**Input material**
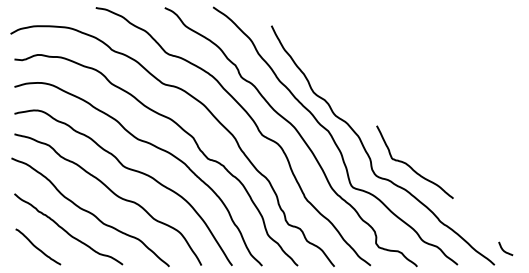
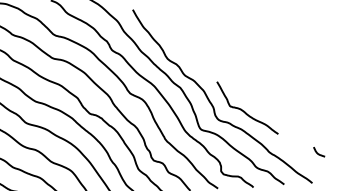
curve: (503, 249) -> (317, 152), moved

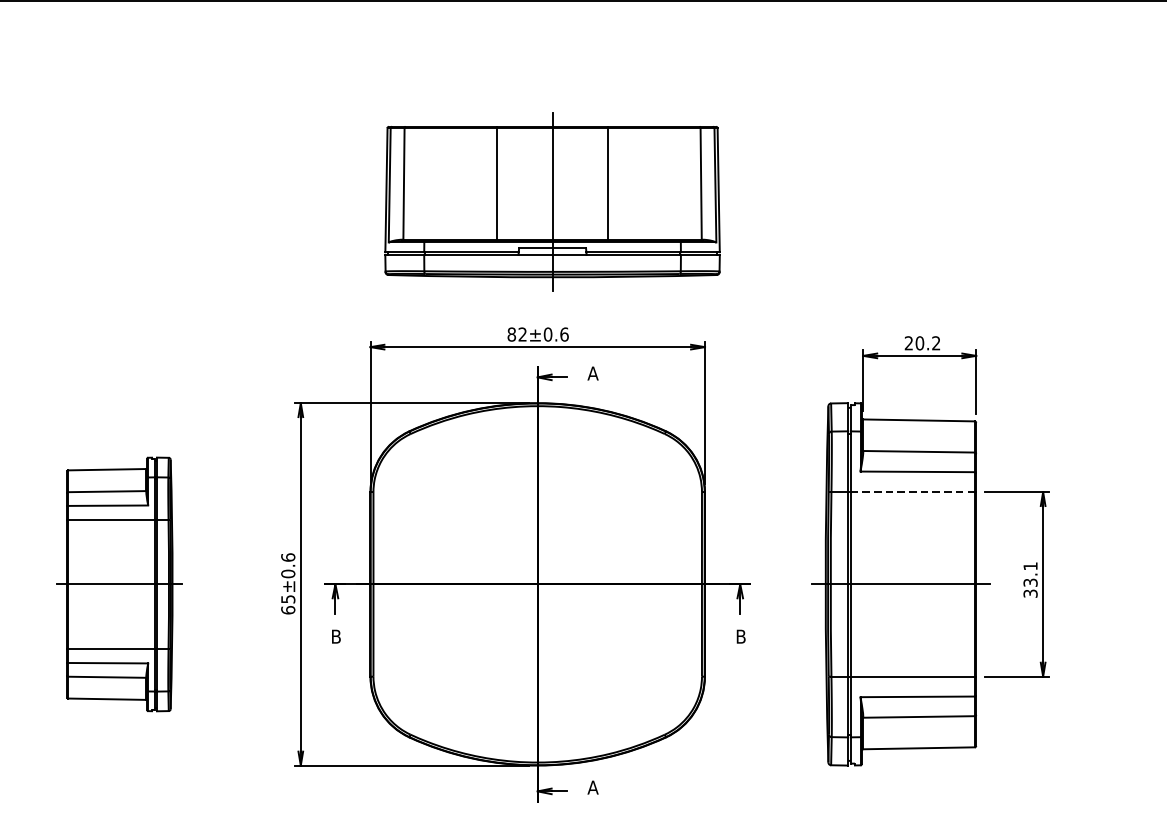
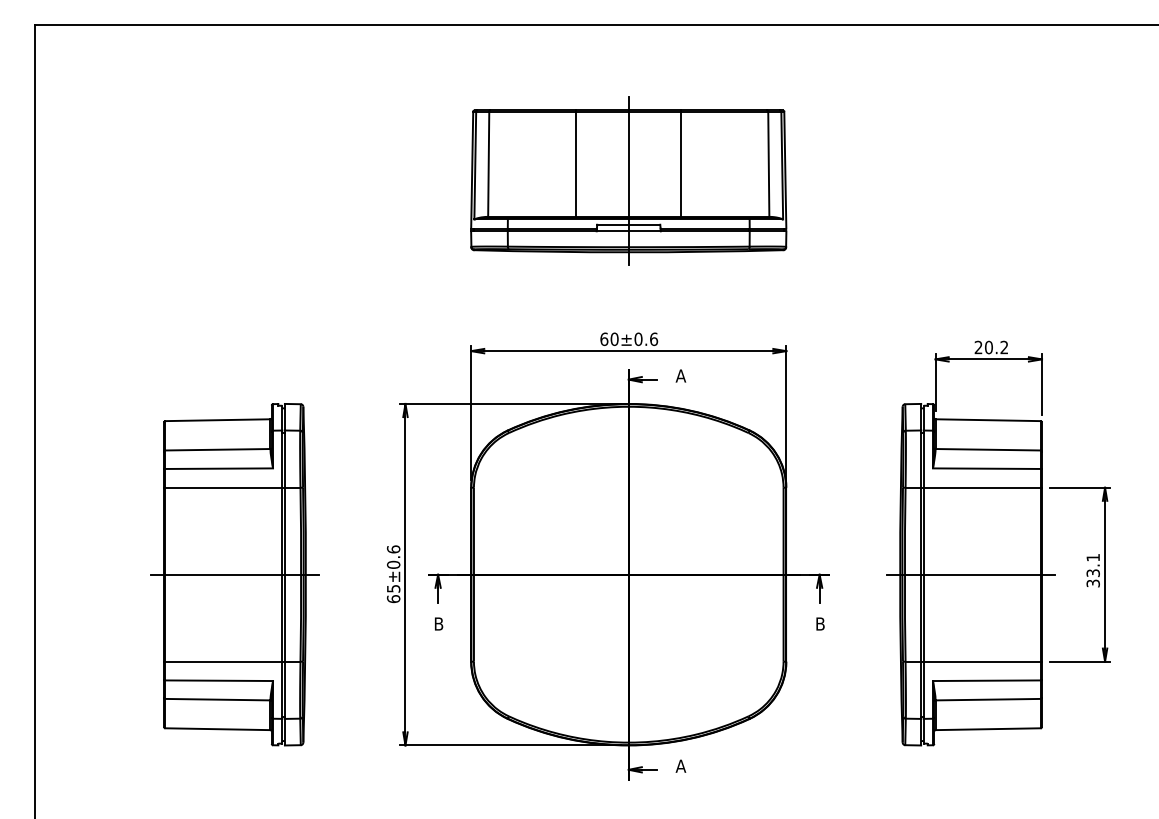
part: (552, 201) -> (628, 180), moved
text: (517, 334) -> (609, 339), 82±0.6 -> 60±0.6
line: (913, 491) -> (982, 487), dashed -> solid
part: (119, 584) -> (234, 574), size x1.43

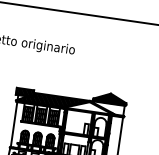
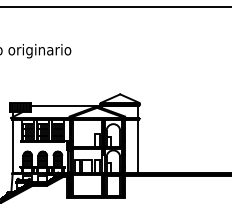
hatch: (110, 97) -> (120, 98), removed
hatch: (52, 100) -> (53, 112), removed

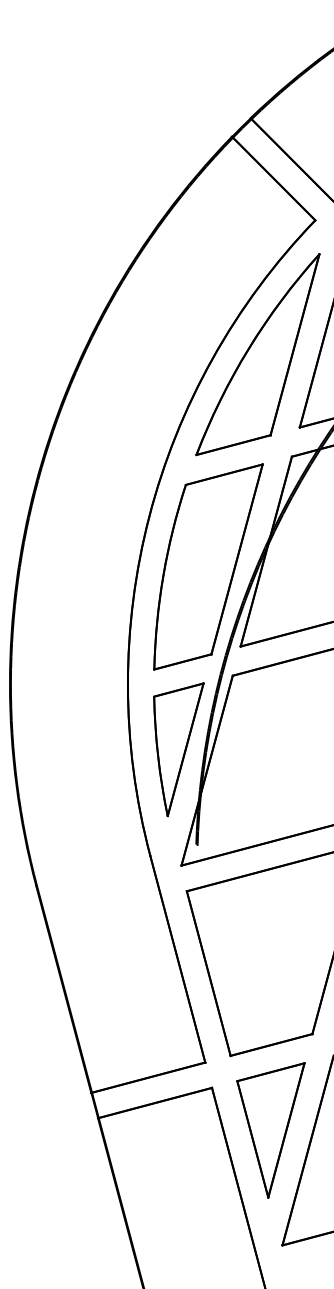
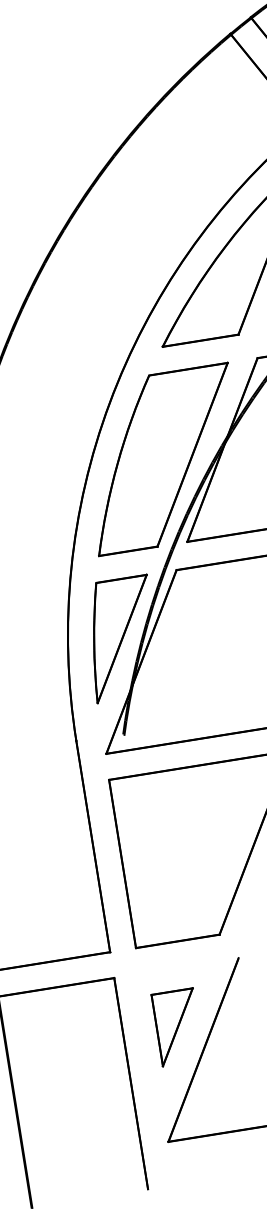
part: (270, 1130) -> (168, 1026), size x0.6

**Problem**
Give again, word for word, only the lines from the line containing "text: (517, 334)" through the last line above, both included; leave the pictures out.

**Your response**
text: (517, 334) -> (609, 339), 82±0.6 -> 60±0.6
line: (913, 491) -> (982, 487), dashed -> solid
part: (119, 584) -> (234, 574), size x1.43

hatch: (110, 97) -> (120, 98), removed
hatch: (52, 100) -> (53, 112), removed

part: (270, 1130) -> (168, 1026), size x0.6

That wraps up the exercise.